Prägend war für mich eine Exkursion ins Hochland des Shan-Staates in Myanmar mit Professorin Frauke Kraas, das wir als eine der ersten größeren internationalen Forschungsgruppen bereisten. Ich habe dort unmittelbar erlebt, wie sich gesellschaftlicher Wandel, komplexe ökologische Prozesse und politische Dynamiken räumlich verdichten und in die Landschaft einschreiben. Kurz darauf begann meine Mitarbeit in einem Forschungsprojekt zum Ayeyarwady-Delta, einem Raum, in dem Risiken als Ergebnis sich überlagernder Mensch-Umwelt-Prozesse entstehen und Unsicherheiten häufig die Ausgangsbedingungen sind. Mein interdisziplinärer Hintergrund mit Nebenfächern in Städtebau, Rechtswissenschaften und Geoinformatik hat diesen Zugang stark geprägt. Städte sind, ähnlich wie Deltas, Räume, in denen Risiken nicht nur auftreten, sondern produziert, verstärkt oder abgeschwächt werden.
Was macht die Risiken in Städten aus?
Städte sind Räume der Verdichtung und damit oft auch multipler Verwundbarkeit. Herausforderungen wie Klimawandel, Migration oder soziale Ungleichheit materialisieren sich zuerst in urbanen Räumen. Gleichzeitig sind Städte Laboratorien für neue Formen der Klimaanpassung, Governance und Teilhabe. Stadtentwicklung und Risikoforschung bedingen sich gegenseitig: Wer Städte zukunftsfähig gestalten will, muss Risiken mitdenken. Und wer Risiken verstehen will, muss wissen, wie Städte funktionieren.
Wie gehen Sie bei Ihrer Forschung zu Katastrophen und Resilienz vor?
In meiner Dissertation untersuche ich das Ayeyarwady-Delta als komplexes sozial-ökologisches System. Es umfasst die Megastadt Yangon, aber auch weite landwirtschaftliche Gebiete. Wir analysieren insbesondere die unterschiedlichen Überschwemmungsdynamiken – durch Starkregen, Flusswasser und den Meeresspiegel. Gleichzeitig spielen landnutzungsbedingte Faktoren eine wichtige Rolle: Landwirtschaftliche Bewässerung und Aquakulturen als wichtige Erwerbszweige bewirken eine Entnahme von Grundwasser, was zur Landabsenkungen führt und das Risiko von Überschwemmungen in diesem sehr flachen Deltagebiet erhöht. In städtischen Räumen wie Yangon kommen die bauliche Auflast und hohe urbane Grundwasserentnahme hinzu.

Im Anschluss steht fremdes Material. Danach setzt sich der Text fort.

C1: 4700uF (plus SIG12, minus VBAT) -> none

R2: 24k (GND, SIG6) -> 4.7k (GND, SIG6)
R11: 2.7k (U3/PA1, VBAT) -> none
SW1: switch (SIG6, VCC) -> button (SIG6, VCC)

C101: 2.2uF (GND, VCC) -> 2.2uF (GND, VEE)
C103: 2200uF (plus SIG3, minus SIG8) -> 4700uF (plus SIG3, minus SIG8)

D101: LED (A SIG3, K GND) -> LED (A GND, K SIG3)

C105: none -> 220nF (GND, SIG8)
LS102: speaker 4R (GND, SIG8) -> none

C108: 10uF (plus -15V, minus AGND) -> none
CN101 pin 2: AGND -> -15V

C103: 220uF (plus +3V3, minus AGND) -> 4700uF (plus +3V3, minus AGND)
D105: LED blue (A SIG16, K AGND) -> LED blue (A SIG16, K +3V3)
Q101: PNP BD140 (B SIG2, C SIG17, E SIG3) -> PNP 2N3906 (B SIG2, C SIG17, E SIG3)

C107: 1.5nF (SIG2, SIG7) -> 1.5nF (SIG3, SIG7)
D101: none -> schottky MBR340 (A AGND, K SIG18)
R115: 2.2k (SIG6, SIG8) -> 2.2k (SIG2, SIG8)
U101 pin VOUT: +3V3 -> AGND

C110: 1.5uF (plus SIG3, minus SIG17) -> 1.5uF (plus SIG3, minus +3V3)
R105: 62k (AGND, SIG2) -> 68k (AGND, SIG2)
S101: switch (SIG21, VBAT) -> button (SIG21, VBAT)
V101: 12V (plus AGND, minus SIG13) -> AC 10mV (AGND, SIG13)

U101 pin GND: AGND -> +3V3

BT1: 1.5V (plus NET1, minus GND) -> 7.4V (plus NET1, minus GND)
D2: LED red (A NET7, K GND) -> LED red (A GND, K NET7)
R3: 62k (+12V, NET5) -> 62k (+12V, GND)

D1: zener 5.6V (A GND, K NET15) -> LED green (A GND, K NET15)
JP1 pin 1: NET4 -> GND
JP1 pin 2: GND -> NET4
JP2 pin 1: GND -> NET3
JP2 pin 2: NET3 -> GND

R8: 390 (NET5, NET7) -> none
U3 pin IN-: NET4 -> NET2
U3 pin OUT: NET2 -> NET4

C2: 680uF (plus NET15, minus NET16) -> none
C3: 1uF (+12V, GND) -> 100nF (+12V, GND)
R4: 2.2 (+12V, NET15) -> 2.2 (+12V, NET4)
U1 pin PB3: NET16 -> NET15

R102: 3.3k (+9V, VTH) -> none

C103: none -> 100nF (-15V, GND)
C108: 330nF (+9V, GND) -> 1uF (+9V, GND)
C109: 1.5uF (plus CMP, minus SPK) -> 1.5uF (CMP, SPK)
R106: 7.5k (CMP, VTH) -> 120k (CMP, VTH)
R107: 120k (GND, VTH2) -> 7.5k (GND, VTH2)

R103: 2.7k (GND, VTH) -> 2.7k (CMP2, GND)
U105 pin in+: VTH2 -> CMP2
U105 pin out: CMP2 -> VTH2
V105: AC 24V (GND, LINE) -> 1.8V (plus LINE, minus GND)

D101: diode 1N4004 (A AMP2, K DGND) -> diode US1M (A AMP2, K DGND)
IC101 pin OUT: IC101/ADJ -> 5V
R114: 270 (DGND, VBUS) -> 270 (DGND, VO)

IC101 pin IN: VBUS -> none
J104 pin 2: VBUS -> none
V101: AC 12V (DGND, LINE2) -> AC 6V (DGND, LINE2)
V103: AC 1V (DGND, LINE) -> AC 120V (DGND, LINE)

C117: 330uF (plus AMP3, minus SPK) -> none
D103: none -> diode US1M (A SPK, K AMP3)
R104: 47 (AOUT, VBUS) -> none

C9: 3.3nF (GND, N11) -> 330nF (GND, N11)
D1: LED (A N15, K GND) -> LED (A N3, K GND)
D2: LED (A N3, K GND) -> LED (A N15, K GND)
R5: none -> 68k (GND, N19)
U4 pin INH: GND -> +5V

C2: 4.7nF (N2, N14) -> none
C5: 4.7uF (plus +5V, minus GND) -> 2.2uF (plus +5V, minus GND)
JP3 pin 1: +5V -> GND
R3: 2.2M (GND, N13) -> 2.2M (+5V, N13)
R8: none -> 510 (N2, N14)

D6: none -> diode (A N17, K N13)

Neben den hydrologischen und geomorphologischen Prozessen untersuchen wir die kolonialzeitlichen Umgestaltungen des Deltasystems, wie die großflächige Abholzung der Mangrovenwälder an den Küsten zur Ausweitung von Reisanbau und Siedlungsflächen durch die Briten. Dadurch ist nicht nur ein natürlicher Schutzschild weggefallen, sondern es entstanden langfristige Risikopfade, die die Verwundbarkeit des Deltas bis heute prägen.
Dazu kommen aktuelle Fragen der Raumnutzung: Wie wird die Besiedlung niedrig gelegener Gebiete gesteuert, und über welche Ressourcen verfügen Haushalte im Umgang mit Risiken? Erst diese integrierte Analyse macht sichtbar, wie konkrete Risiken entstehen und wie man ihnen begegnen kann.
Welche Schlüsse können Sie aus Ihrer Arbeit zur Resilienz im Ayeyarwady-Delta für die Stadtentwicklung in Deutschland ziehen?
In südostasiatischen Megastädten gelten ganz andere Dimensionen als in Deutschland. Die Dynamiken dort haben eine Wucht, die wir hier so nicht kennen: eine hohe Bevölkerungsdichte und -dynamik, wenig Steuerung, enorme soziale Fragmentierung und Ungleichheit. Gleichzeitig gehören extreme Belastungen stärker zum urbanen Alltag. Der Monsun dauert oft Wochen und Monate und die urbanen Systeme müssen damit umgehen. Dadurch haben sich unterschiedliche Strategien entwickelt. Interessant ist das Spannungsfeld aus technischer Hochvernetzung einerseits und »low complexity«-Strukturen andererseits, die auch bei Ausfall digitaler Systeme robust funktionieren. Die Ahrtalkatastrophe hat deutlich gemacht, wie wichtig redundante Warnsysteme, dezentrale Kommunikation, lokale Handlungsfähigkeit und Routinen im Krisenfall sind.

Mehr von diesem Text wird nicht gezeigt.